Jesień nieodmiennie kojarzy mi się z orzechami. Mam w ogrodzie drzewo, na którego gałęziach spędziłem wiele dni w dzieciństwie. Bywało tak, że latem zaszywałem się w gęstych liściach z ksiażką wysoko i nie można mnie było znaleźć... Teraz na to samo drzewo wspina się Konrad, a i Agata próbuje :)
Oto zajawki z kolejnego słonecznego dnia. Smaki i kolory prawdziwie jesienne.
9 komentarzy:
Na przedostatnim zdjęciu podobają mi się psze Pana kolory....

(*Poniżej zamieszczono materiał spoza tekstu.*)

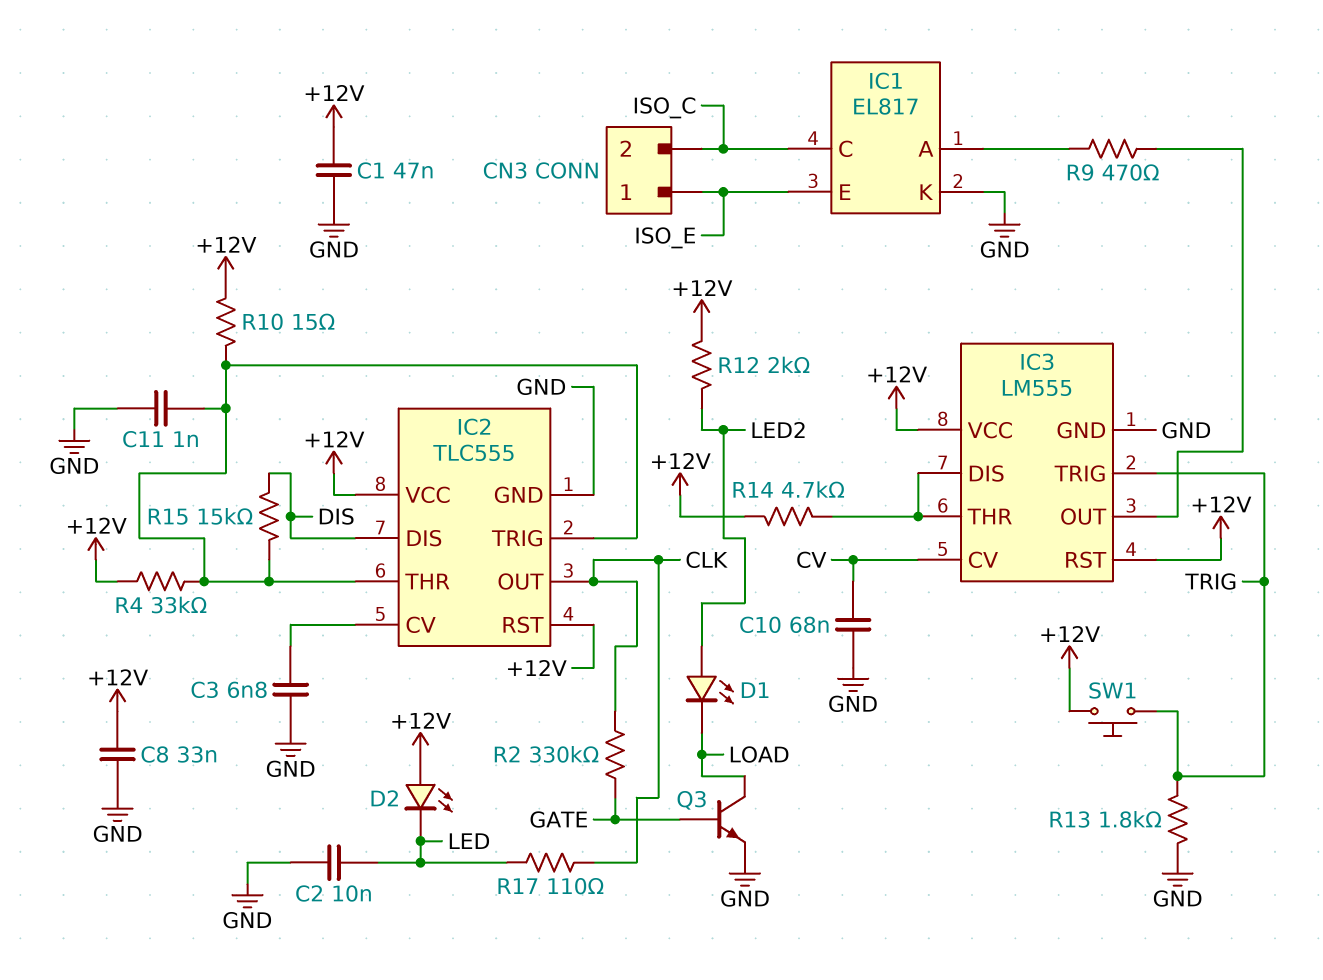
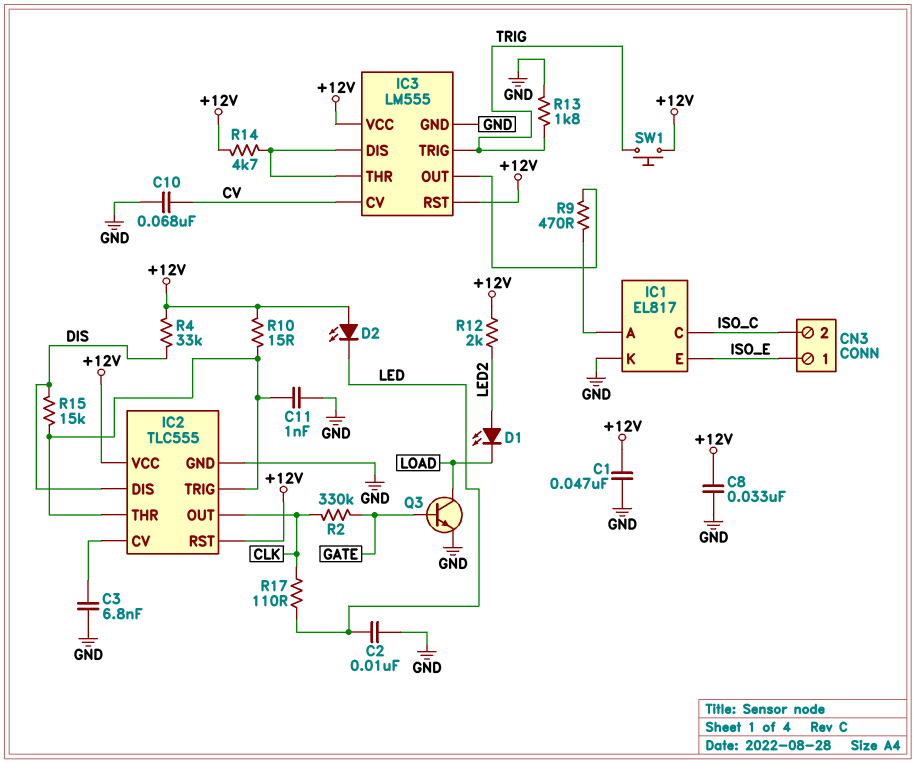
R4: 33k (+12V, IC2/THR) -> 33k (+12V, DIS)

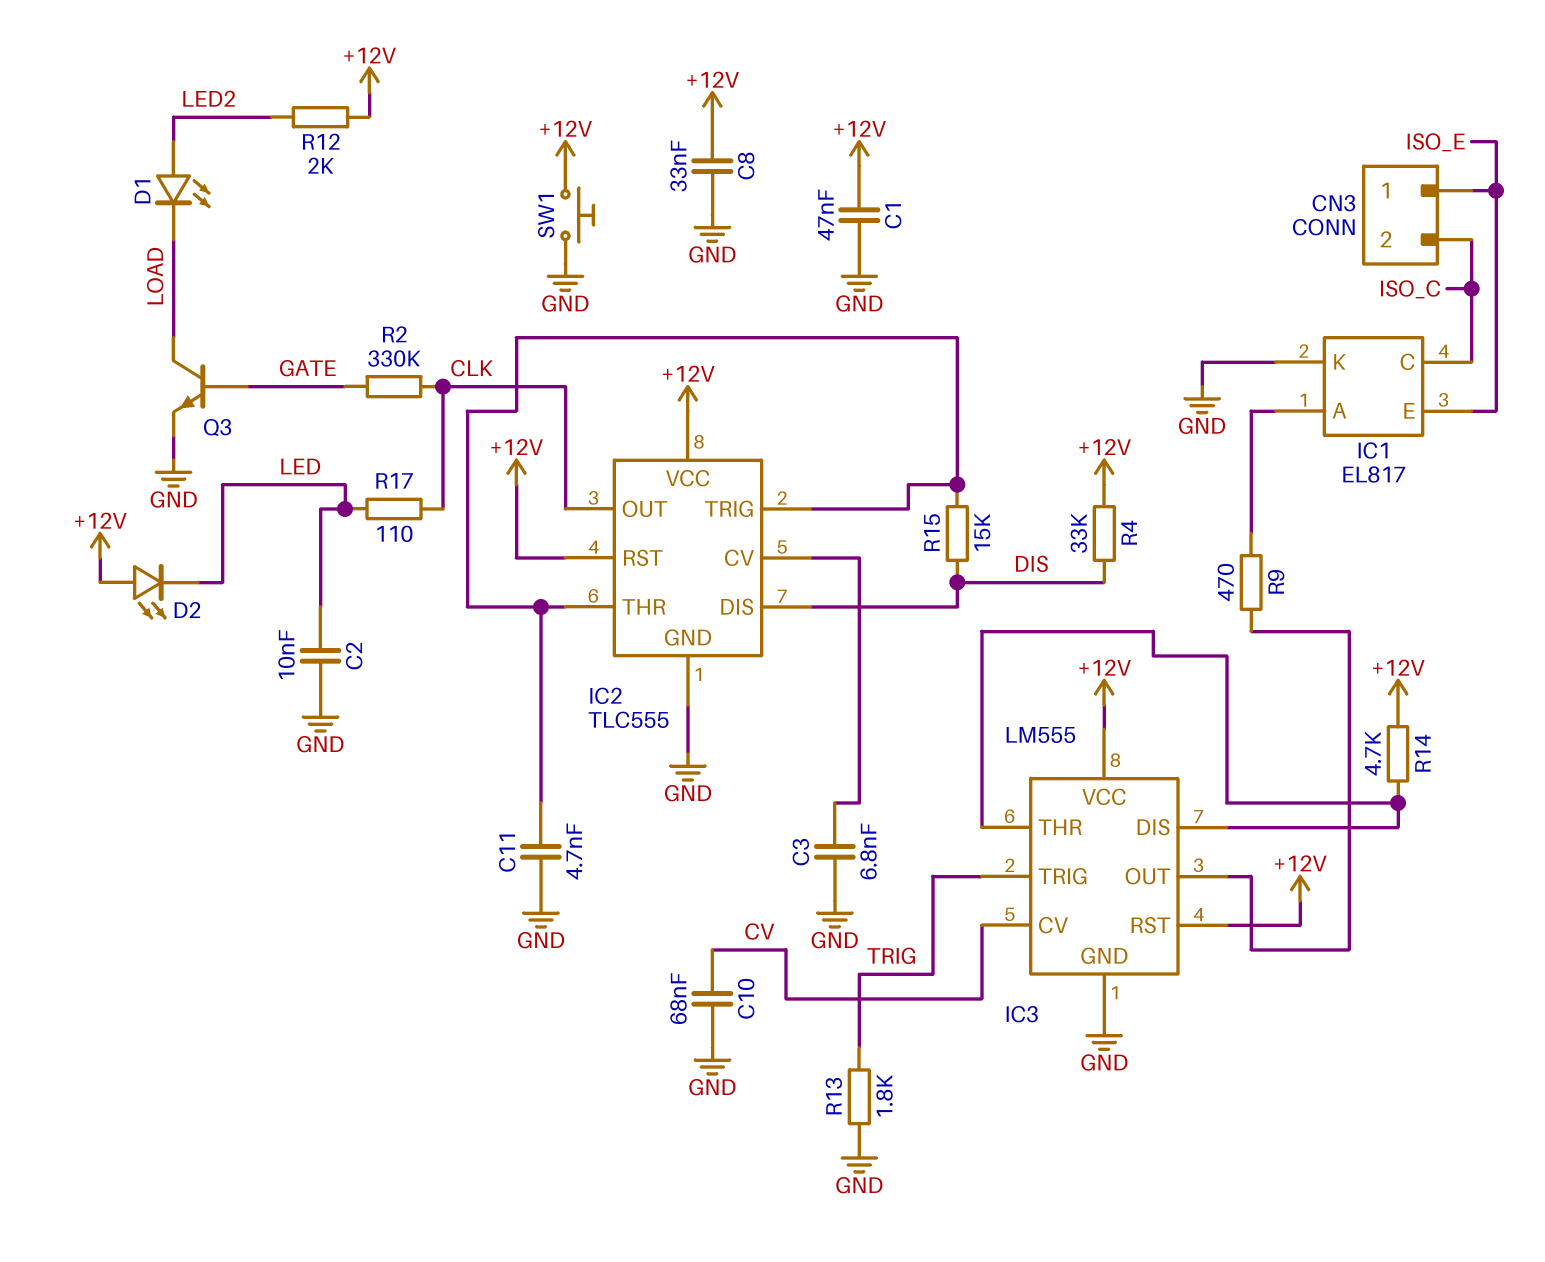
C11: 1nF (GND, IC2/THR) -> 4.7nF (GND, IC2/THR)
R10: 15 (+12V, IC2/THR) -> none
SW1: button (+12V, TRIG) -> button (+12V, GND)

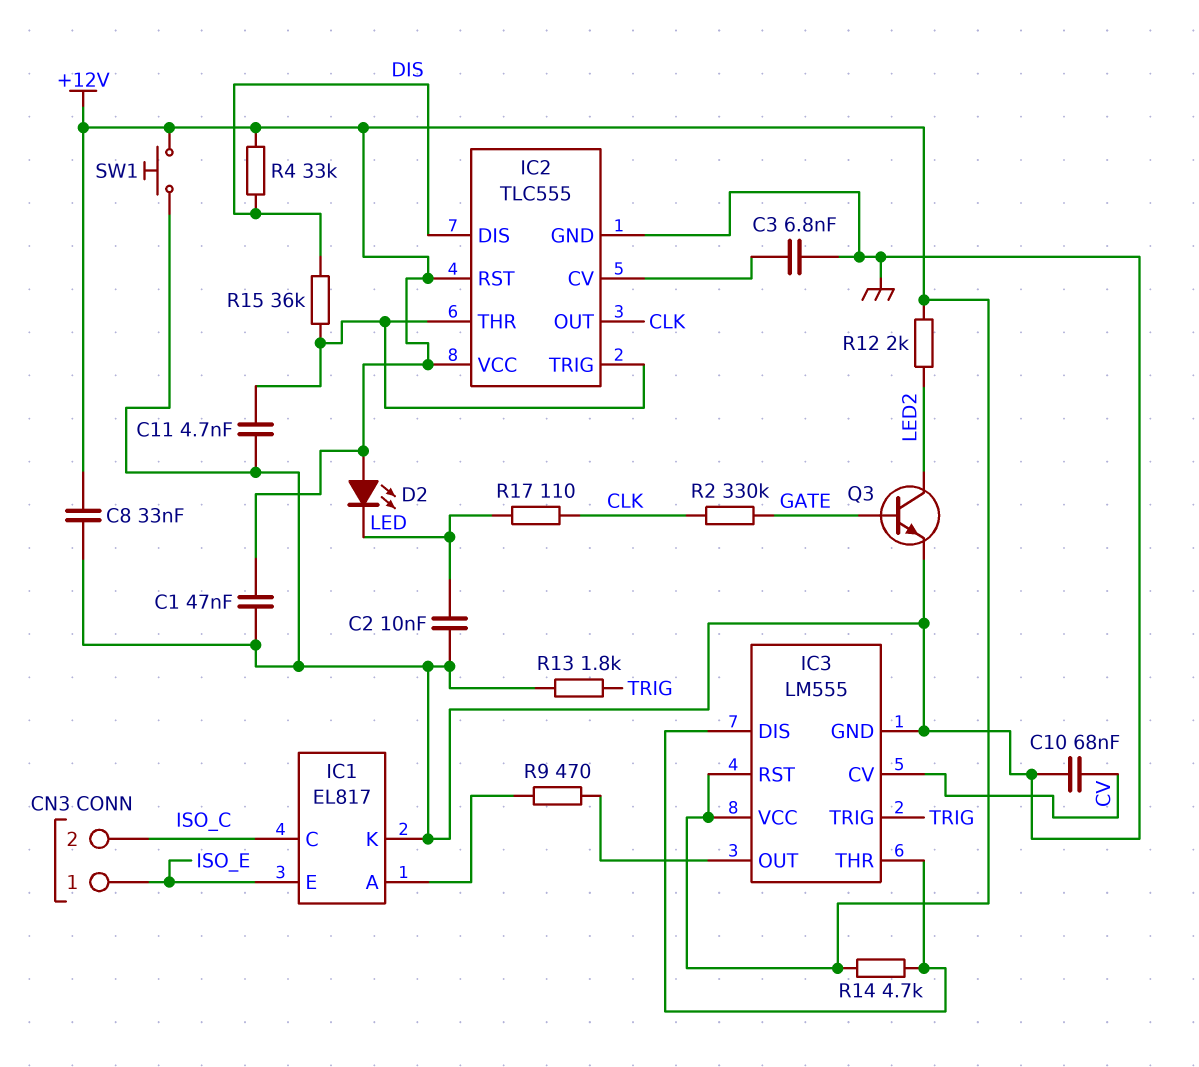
D1: LED (A LED2, K LOAD) -> none
Q3: NPN (B GATE, C LOAD, E GND) -> NPN (B GATE, C LED2, E GND)
R15: 15k (DIS, IC2/THR) -> 36k (DIS, IC2/THR)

Tylko ja nie wiem czy mogę tak pisać, bo to może już lobbing rodzinny? A CBA tak ostatnio szaleje :D
:)
śliczne zdjęcia
ale jesień jest be
JESIEŃ nie jest be... :) (Margo)...
właśnie Latarnik to pokazał!!!
Jesień jest najcudniejsza, bo pozwala zgubić się w kocu...
A do mnie przemawia pierwsza fotografia, wygląda jak zwrotka wiersza...

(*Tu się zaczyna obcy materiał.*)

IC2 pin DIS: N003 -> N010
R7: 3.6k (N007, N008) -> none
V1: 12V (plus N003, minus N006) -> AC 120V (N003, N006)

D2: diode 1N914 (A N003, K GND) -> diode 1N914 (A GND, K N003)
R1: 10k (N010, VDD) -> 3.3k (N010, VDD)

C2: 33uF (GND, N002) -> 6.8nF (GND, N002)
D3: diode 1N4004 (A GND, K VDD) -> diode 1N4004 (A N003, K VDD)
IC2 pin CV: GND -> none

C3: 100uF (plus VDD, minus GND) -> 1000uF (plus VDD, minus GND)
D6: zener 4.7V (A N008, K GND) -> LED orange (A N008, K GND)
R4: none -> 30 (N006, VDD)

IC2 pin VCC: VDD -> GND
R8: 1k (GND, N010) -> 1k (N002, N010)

Zwrotka wiersza - fajnie to odebrałaś :) Tym kamieniem tłukliśmy z Agatą orzechy..
..piękne ostatnie..no i orzechy :))oczy-wiście.
ja też bardzo lubię orzechy, a najbardziej jak są jeszcze na tyle ,,mokre", że można zdjąć łupinkę :-)
zdjęcia cudne - zwłaszcza te w brązach.